Operator: Good afternoon, and welcome to the First Quarter 2024 Connection Earnings Conference Call. My name is Marvin, and I’ll be the coordinator for today. [Operator Instructions] As a reminder, this conference call is the property of Connection and may not be recorded or re-pod cast without specific permission from the company. On the call today, are Tim McGrath, President and Chief Executive Officer; and Tom Baker, Senior Vice President and Chief Financial Officer. I will now turn the call over to the company.

Samantha Smith: Thanks, operator, and good afternoon, everyone. I will now read our cautionary note regarding forward-looking statements. Any statements or references made during the conference call that are not statements of historical fact may be deemed to be forward-looking statements. Various remarks that management may make about the company’s future expectations, plans and prospects constitute forward-looking statements for purposes of the safe harbor provisions under the Private Securities Litigation Reform Act of 1995. Actual results may differ materially from those indicated by these forward-looking statements as a result of various important factors, including those discussed in the Risk Factors section of the company’s annual report on Form 10-K for the year ended December 31, 2023, which is on file with the Securities and Exchange Commission as well as in other documents that the company files with the commission from time to time.
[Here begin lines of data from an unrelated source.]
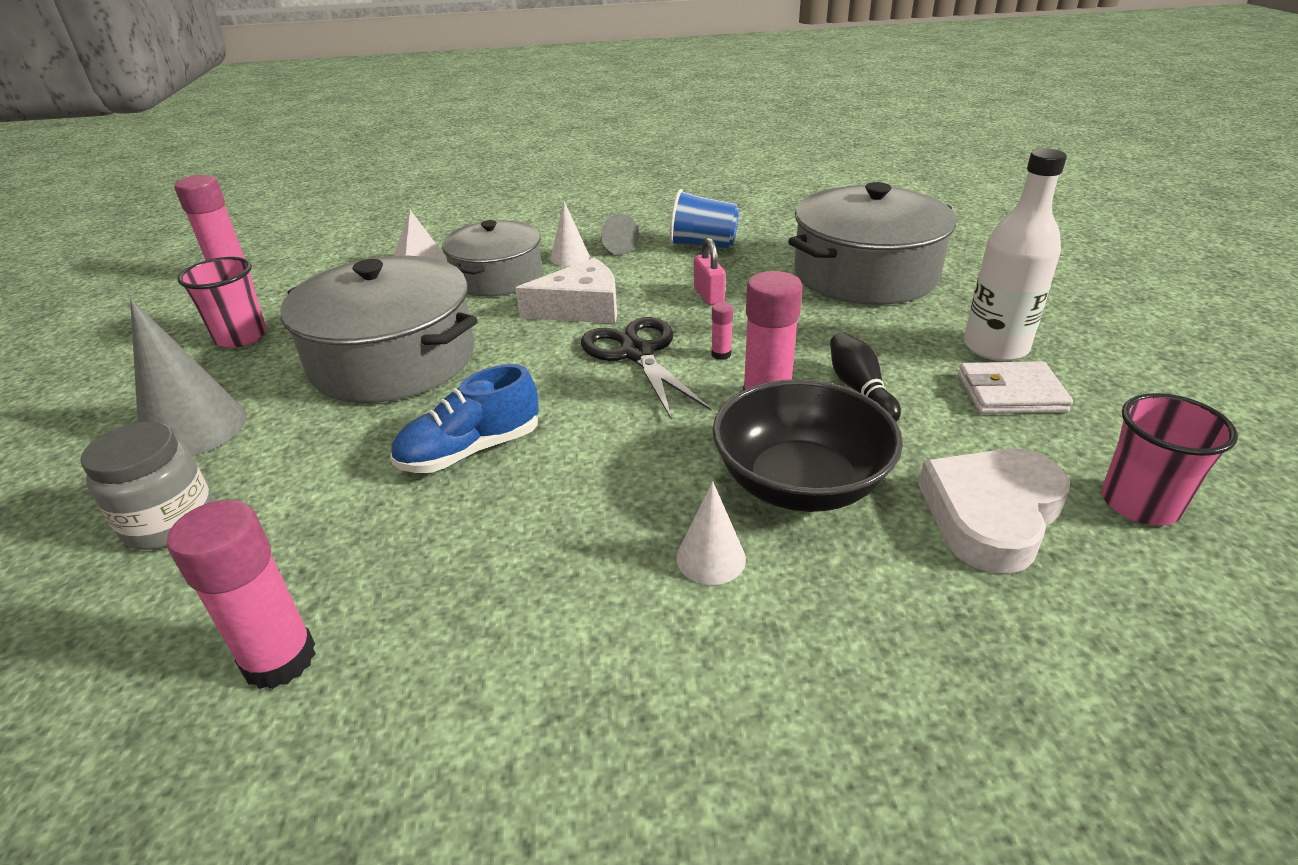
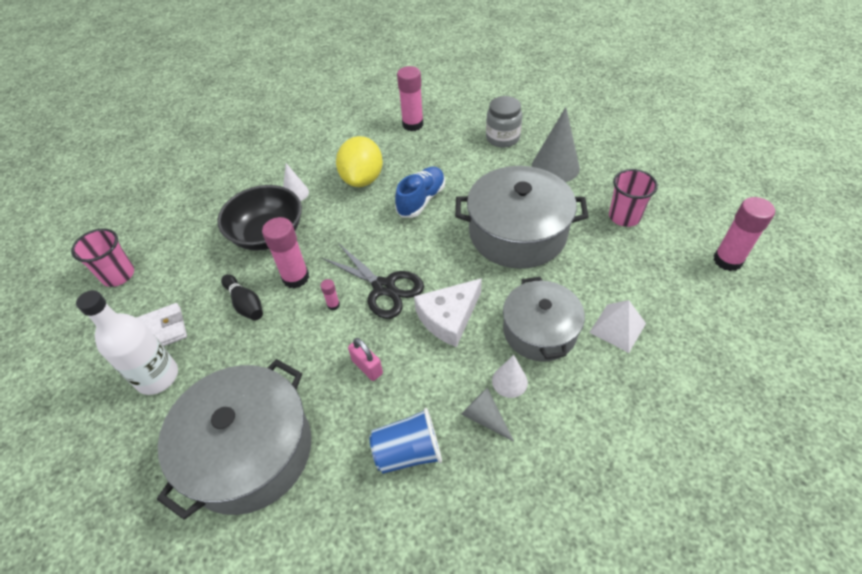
camera: 155 degrees right, 15 degrees up
(540, 537) = (362, 179): none -> yellow lemon
(991, 514) = (185, 248): white heart -> none

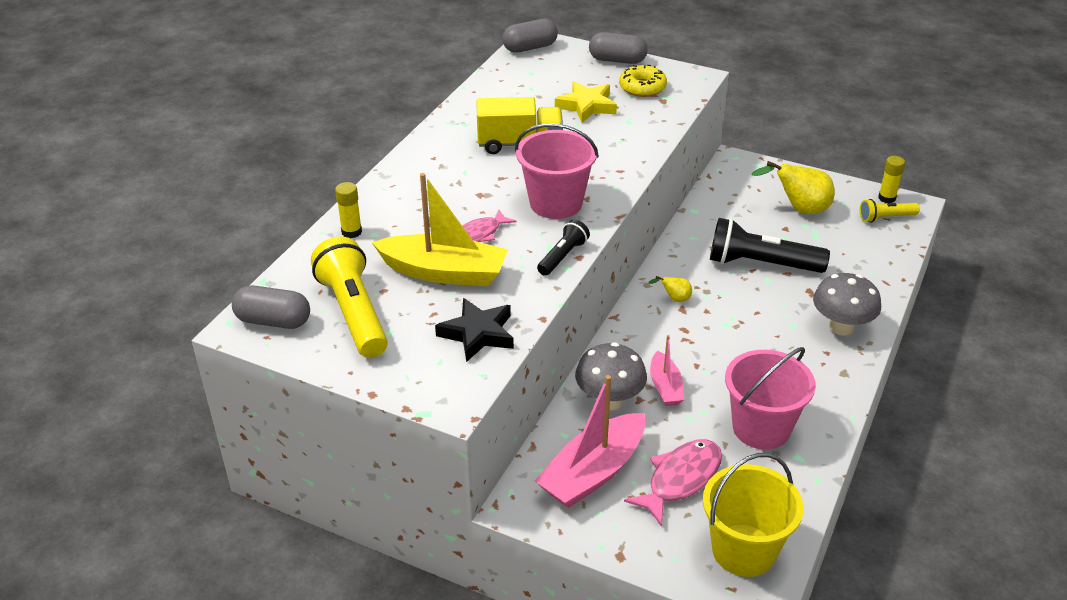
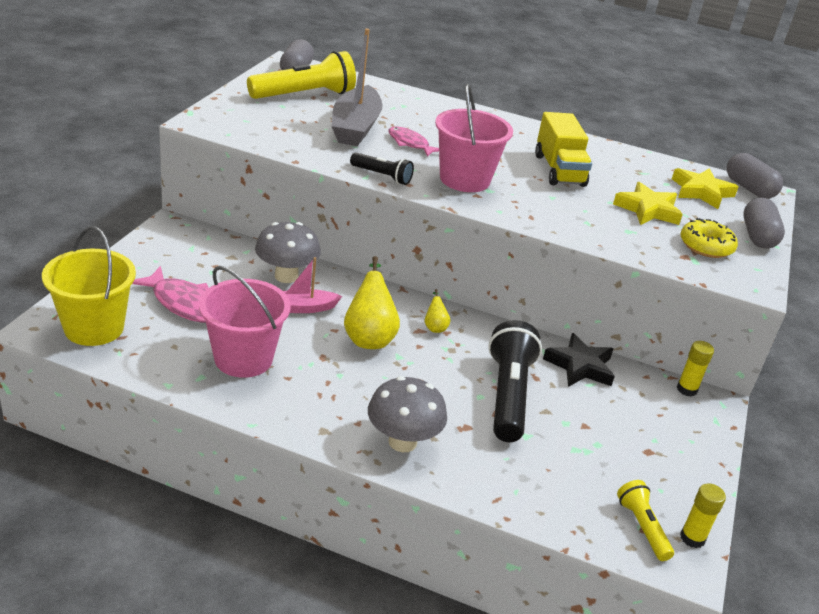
camera: 80 degrees right, 5 degrees down
(351, 232) = (405, 97): yellow glue stick -> yellow glue stick (687, 389)
(444, 272) = (355, 127): yellow boat -> grey boat
(478, 334) = (277, 135): black star -> black star (580, 366)
(543, 73) = (701, 192): none -> yellow star
(593, 472) = (200, 261): pink boat -> none
(799, 209) = (630, 444): yellow pear -> yellow pear (369, 337)

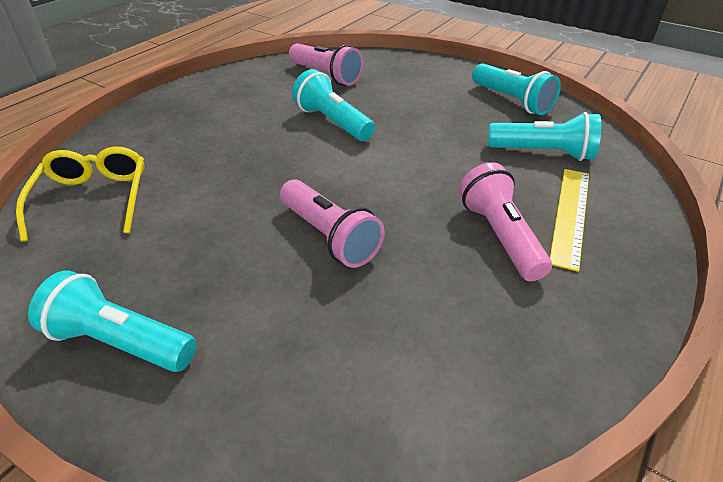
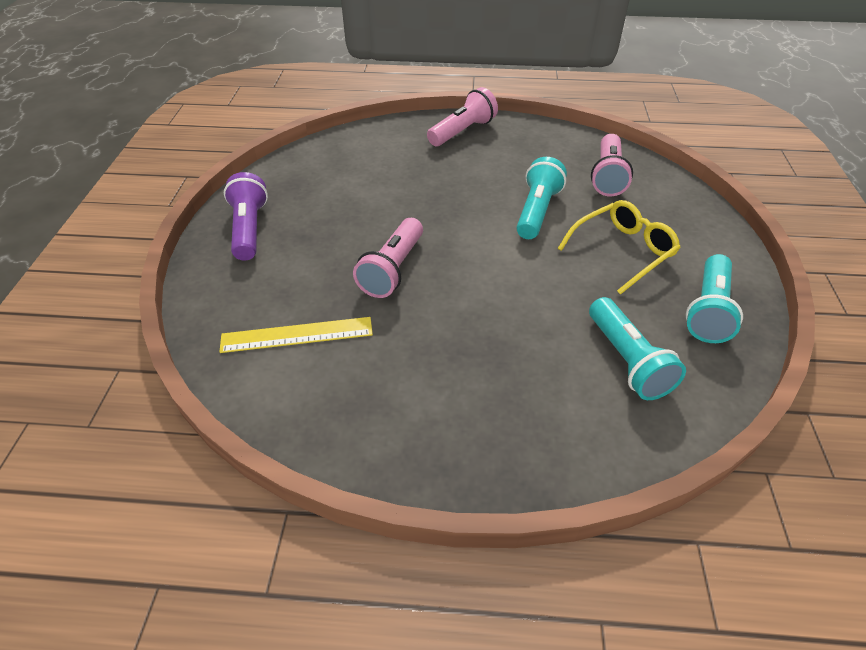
camera: 60 degrees right, 5 degrees up
(93, 199) = (349, 156): yellow glasses -> yellow glasses (622, 251)
(120, 341) = (249, 229): turquoise flashlight -> purple flashlight
(500, 236) = (467, 363): pink flashlight -> pink flashlight (462, 131)
(570, 215) = (537, 405): yellow ruler -> yellow ruler (297, 335)

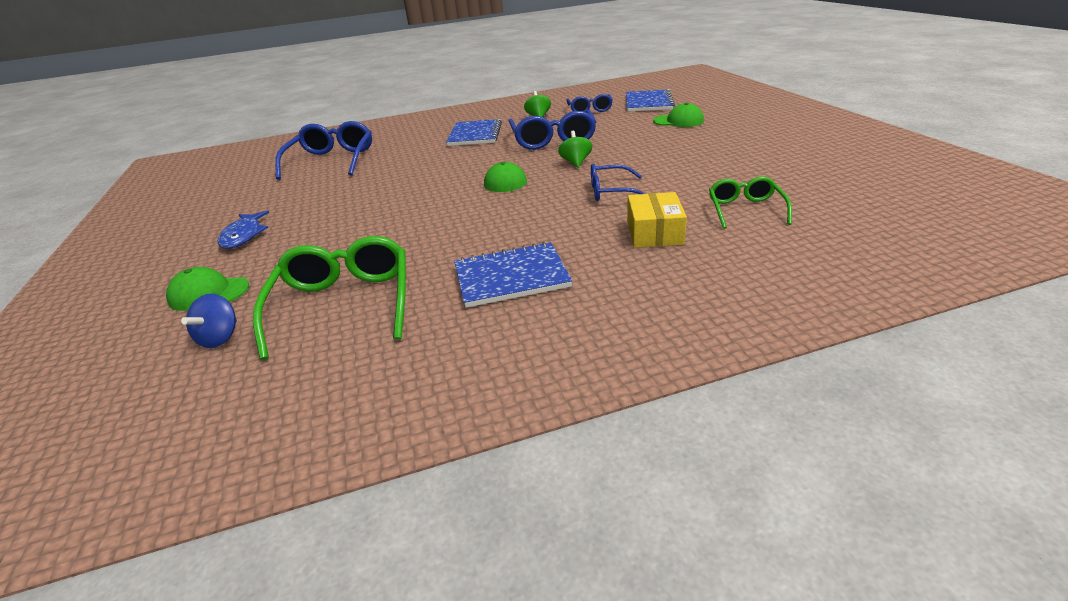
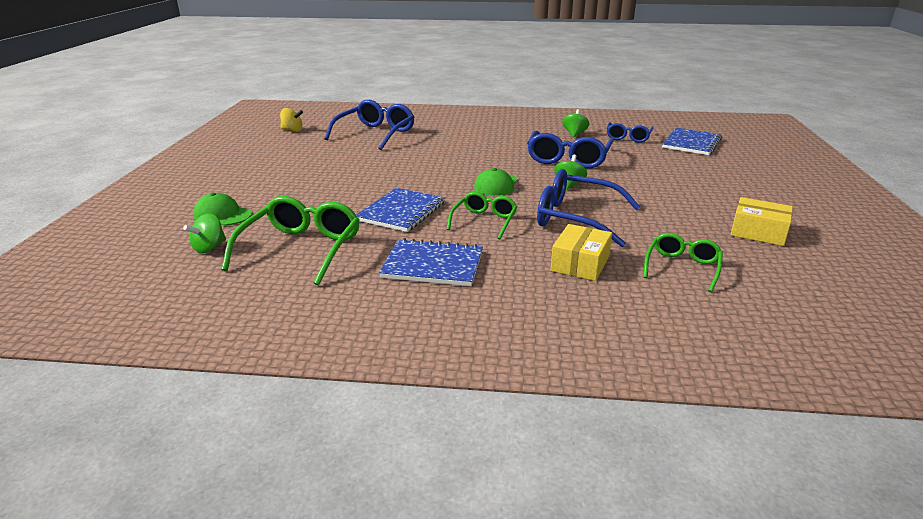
camera: 20 degrees right, 5 degrees down
(220, 338) = (209, 248): blue spinning top -> green spinning top
(227, 178) = (292, 130): none -> yellow spinning top
(244, 236) = (272, 179): blue fish -> none
(475, 134) = (505, 138): blue notebook -> blue notebook (401, 211)
(525, 218) = (484, 221): none -> green glasses
(611, 191) = (576, 218): blue glasses -> blue glasses, size x1.68
(678, 121) = (703, 168): green cap -> none
(774, 162) = (758, 232): none -> yellow box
In addition, any forward-looking statements represent management’s view as of today and should not be relied upon as representing views as of any subsequent date. While the company may elect to update forward-looking statements at some point in the future, the company specifically disclaims any obligation to do so other than as required by law, even if estimates change. And therefore, you should not rely on these forward-looking statements as representing management’s views as of any date subsequent to today. During this call, non-GAAP financial measures will be discussed. A reconciliation between any non-GAAP financial measures discussed and its most directly comparable GAAP measure is available in today’s earnings release and on the company’s website.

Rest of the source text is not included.